Katia was so busy berating herself that his irony went right past. “They are my daughters, Dunstan. I thought there would be some kind of bond… some recognition… but there was nothing. Except fear. I never meant to traumatize them like that!”
“Of course not,” he said softly.
“They were terrified, Dunstan. And, then Nathan arrived. Oh, God… it was horrible!” Her voice dropped off to almost a whisper.
He leaned back, clenching his teeth and making sure he was clear of Katia. Rage and frustration were flooding out all other feelings, but he was damned if he was going to let her suffer with them too.
Despite Kordieh’s efforts, she felt the anger — her barriers were too sketchy to prevent it. She reached out and lightly brushed his cheek with her fingers as she looked at him sadly. “Oh, Dunstan. I’m so sorry, I never meant to upset you like this!”
“It’s not your fault,” he said, even as he spun away out of her reach. “I should have been there. You are the only person who truly trusts me and I wasn’t there when you needed me!”
“Dunstan, that isn’t your fault! There is nothing you could have done had you been there. No way I would have let you, with no way of defending yourself! Nathan’s killed people using just his mind; there is no way in hell I would have allowed you to come anywhere near him! I can’t lose you too…”
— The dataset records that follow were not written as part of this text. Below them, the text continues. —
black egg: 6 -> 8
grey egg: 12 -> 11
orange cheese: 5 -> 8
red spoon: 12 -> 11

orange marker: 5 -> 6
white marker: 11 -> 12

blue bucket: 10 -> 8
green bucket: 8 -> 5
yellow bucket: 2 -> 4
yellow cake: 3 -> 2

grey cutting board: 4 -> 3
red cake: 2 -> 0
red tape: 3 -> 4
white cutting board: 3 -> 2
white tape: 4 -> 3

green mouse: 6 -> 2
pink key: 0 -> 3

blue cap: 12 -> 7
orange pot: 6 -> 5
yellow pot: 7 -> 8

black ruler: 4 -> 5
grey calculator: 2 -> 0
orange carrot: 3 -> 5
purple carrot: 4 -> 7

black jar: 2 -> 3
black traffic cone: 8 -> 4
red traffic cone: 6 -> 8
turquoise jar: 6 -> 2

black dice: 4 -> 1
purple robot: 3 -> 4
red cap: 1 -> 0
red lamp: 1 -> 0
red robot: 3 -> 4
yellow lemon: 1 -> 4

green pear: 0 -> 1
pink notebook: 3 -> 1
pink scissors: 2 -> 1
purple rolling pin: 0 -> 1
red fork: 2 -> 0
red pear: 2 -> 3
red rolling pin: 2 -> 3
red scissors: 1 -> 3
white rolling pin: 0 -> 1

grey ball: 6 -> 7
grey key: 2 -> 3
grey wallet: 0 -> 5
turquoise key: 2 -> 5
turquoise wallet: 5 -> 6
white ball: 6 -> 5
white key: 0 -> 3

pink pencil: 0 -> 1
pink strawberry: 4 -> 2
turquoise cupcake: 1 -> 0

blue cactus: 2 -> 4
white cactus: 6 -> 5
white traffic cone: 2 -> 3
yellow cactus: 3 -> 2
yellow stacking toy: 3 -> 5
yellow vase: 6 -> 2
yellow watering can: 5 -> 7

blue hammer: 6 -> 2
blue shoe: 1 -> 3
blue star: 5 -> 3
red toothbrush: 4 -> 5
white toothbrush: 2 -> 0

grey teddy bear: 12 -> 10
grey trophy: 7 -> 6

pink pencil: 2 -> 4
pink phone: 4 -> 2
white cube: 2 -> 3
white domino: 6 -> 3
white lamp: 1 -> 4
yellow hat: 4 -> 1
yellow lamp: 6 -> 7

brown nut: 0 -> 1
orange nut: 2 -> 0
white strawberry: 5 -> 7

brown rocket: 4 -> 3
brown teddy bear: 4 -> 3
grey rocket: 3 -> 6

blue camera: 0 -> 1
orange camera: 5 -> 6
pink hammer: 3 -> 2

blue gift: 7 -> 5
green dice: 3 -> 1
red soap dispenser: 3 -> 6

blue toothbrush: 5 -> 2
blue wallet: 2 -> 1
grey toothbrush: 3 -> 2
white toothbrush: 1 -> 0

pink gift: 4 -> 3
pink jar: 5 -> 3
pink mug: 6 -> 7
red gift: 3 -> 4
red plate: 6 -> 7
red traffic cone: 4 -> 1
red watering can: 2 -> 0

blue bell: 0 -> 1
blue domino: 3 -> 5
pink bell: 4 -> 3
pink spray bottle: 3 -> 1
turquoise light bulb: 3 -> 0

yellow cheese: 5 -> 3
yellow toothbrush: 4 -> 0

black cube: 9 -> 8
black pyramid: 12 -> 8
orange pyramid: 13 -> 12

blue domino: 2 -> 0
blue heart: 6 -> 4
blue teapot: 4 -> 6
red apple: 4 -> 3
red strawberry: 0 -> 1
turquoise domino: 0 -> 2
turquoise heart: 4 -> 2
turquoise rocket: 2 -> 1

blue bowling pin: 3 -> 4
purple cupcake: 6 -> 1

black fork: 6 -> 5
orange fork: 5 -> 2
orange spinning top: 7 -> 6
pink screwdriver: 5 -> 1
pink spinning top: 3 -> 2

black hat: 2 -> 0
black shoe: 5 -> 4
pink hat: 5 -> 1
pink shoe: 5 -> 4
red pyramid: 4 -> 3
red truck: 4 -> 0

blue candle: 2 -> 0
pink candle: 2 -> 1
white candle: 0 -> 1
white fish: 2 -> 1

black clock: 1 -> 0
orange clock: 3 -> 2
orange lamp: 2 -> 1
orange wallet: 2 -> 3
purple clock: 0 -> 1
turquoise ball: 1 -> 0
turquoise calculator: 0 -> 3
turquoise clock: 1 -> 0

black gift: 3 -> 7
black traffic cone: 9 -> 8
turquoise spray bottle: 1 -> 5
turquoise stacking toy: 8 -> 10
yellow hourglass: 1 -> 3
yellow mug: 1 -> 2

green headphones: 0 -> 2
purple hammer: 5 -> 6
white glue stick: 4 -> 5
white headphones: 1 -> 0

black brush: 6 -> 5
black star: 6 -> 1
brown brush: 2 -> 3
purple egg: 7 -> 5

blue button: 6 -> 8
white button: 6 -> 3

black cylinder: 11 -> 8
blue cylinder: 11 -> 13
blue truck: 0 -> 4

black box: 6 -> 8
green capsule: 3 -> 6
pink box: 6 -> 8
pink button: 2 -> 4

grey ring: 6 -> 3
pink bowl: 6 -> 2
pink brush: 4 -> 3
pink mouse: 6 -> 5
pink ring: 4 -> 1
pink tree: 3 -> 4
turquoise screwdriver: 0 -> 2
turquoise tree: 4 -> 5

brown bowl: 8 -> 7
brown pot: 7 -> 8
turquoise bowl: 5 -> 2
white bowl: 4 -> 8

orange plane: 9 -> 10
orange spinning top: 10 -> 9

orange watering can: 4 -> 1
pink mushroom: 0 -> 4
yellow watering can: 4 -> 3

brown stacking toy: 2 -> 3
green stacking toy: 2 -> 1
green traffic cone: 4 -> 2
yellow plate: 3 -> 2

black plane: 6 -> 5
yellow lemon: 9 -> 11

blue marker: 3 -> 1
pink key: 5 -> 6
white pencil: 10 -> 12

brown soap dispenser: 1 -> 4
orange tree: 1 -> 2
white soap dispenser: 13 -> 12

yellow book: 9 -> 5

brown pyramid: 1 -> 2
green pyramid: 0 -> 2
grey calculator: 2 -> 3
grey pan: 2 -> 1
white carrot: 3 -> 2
He lowered his head and turned away, but not before she saw the bright flush blossoming over his face. After a moment, he turned back toward her, hesitating to come closer. “I’m sorry,” he said.
“Don’t be, Dunstan,” she replied as she moved forward in her seat, stretching to clasp his hand.
“Did he hurt you?”
“Physically?” She shook her head before continuing, “No. Not physically. Emotionally? Mentally? Well, I’ll probably be recovering from the encounter for quite a while.”
“What can I do?” he asked, so softly as to be barely audible.
She squeezed his hand and whispered back, “Promise me you’ll be here. It seems as if what we saw isn’t going to happen… but I don’t think I could bear it if I were to lose…” She choked, fighting tears yet again.
Kordieh’s rage had already gone. As he looked at Katia, helpless in the grip of despair, he suddenly felt … rage’s mirror, burning its way through his soul like a PPG blast. Before he could even think of what to do with it, he caught the back of Katia’s head with one hand, and covered her lips with his own.
Katia sat there dumbfounded as her mind finally caught up with the sudden contact. Before she consciously realized what was happening, she lifted her hands to the side of his face and returned the kiss softly, tentatively.
After a moment, he lifted his face away, but not far. “I can taste your tears,” he said softly.
She smiled into his eyes, caressed his face with one gentle hand. “I was so afraid that our future was going to unwind around us.”
“Not if I have anything to do about it.”
“How did we wind up here?” she asked, still smiling. “I wish I had seen this earlier. Maybe I could have helped you then as you are helping me now.”
“No point in worrying about what’s already done,” he said. “Question is, what do we do now?”
“Grab on to one another and never let go.” She leaned in to kiss him again, intending to do just that.
He didn’t even bother to reply in words.